I started studying the way the Netherlands has changed in the last 100 years as part of my research into ‘Dutch Space is Different’. Never realised that a fat 70% of the non-urban space has been re-ordered and re-shaped in a period of no more than 80 years – from around 1920 up until 2000. It was the mighty – and almost noiseless – engine we call ‘ruilverkaveling’ that rolled over the land.

Land consolidation projects have rationalised, squared and straightened the countryside, radically adjusting agricultural farm structure in order to produce more efficiently. In later years other interests were added – historic patterns of land use, building new nature, tourism. But first and foremost, the straight line and the compact plot were king.

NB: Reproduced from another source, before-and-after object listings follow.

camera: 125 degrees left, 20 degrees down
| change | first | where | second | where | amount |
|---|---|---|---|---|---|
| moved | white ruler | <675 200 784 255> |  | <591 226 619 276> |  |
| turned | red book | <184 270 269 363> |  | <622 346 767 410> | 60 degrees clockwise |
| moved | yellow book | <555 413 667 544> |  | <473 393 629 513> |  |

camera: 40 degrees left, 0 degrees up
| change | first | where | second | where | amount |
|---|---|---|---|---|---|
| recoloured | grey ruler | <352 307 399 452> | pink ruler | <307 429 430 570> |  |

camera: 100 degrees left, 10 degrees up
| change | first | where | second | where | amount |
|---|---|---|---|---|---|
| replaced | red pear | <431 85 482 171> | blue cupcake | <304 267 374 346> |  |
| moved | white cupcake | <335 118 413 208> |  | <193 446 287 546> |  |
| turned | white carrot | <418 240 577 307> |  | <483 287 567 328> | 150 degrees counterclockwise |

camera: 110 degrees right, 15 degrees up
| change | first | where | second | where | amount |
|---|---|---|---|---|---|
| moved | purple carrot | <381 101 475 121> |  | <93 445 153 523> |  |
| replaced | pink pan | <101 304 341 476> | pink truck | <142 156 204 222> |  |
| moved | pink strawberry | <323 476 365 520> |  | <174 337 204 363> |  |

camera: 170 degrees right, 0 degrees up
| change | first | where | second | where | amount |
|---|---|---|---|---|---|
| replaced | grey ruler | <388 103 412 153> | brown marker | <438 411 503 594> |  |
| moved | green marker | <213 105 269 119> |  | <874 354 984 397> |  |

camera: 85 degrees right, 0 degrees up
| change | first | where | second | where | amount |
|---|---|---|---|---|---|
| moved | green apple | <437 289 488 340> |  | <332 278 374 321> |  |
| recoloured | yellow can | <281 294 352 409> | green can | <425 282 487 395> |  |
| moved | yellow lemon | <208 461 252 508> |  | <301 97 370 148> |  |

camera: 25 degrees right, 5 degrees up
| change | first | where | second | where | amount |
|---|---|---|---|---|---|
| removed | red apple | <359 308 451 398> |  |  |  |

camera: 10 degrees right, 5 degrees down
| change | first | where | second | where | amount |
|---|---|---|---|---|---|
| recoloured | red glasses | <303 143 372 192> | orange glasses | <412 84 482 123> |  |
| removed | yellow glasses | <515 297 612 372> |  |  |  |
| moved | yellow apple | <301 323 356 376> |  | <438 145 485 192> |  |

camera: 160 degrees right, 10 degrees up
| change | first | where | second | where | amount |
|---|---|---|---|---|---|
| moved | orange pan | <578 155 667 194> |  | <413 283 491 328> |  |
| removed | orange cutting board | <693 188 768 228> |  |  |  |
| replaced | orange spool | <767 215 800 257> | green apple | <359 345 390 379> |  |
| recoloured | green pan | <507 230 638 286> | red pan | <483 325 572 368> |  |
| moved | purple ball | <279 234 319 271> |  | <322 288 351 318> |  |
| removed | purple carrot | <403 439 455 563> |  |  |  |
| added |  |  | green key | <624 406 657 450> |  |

I happen to have firsthand knowledge of the process, having worked at the Dutch Kadaster and having been the boss-person of Kadaster land surveyors that powered the engine of redevelopment. I distinctly remember touring the semi-island of Schouwen Duiveland with my collegue from the Kadaster and the chairman of the Land Consolidation Committee. It was like driving around with God behind the wheel – for these two men, the land was plastic. They’d built a farm here, diverted a canal there, made a dike happen somewhere else. They never questioned the rightness of their effort – their right to re-make the land so it would bring forth even more potatoes, onions and turnips. I did have my reservations at the time, but the engine appeared un-stoppable.

Ruminating on this experience, I came to ask myself: what if we took this re-shaping of land one level up? In other words – what would the Netherlands as a whole look like if I applied a machine (an algorithm) to stretch its boundaries, flattten its shape, rationalise its contours? This led to a series of short stop-motion films that I’ve been having fun with all of last week. Posting one now, more to come a little later, I think.

By the way, the good people of WordPress need to re-think their strategy for moving GIF images – the WP way of dealing with images is not very user-friendly.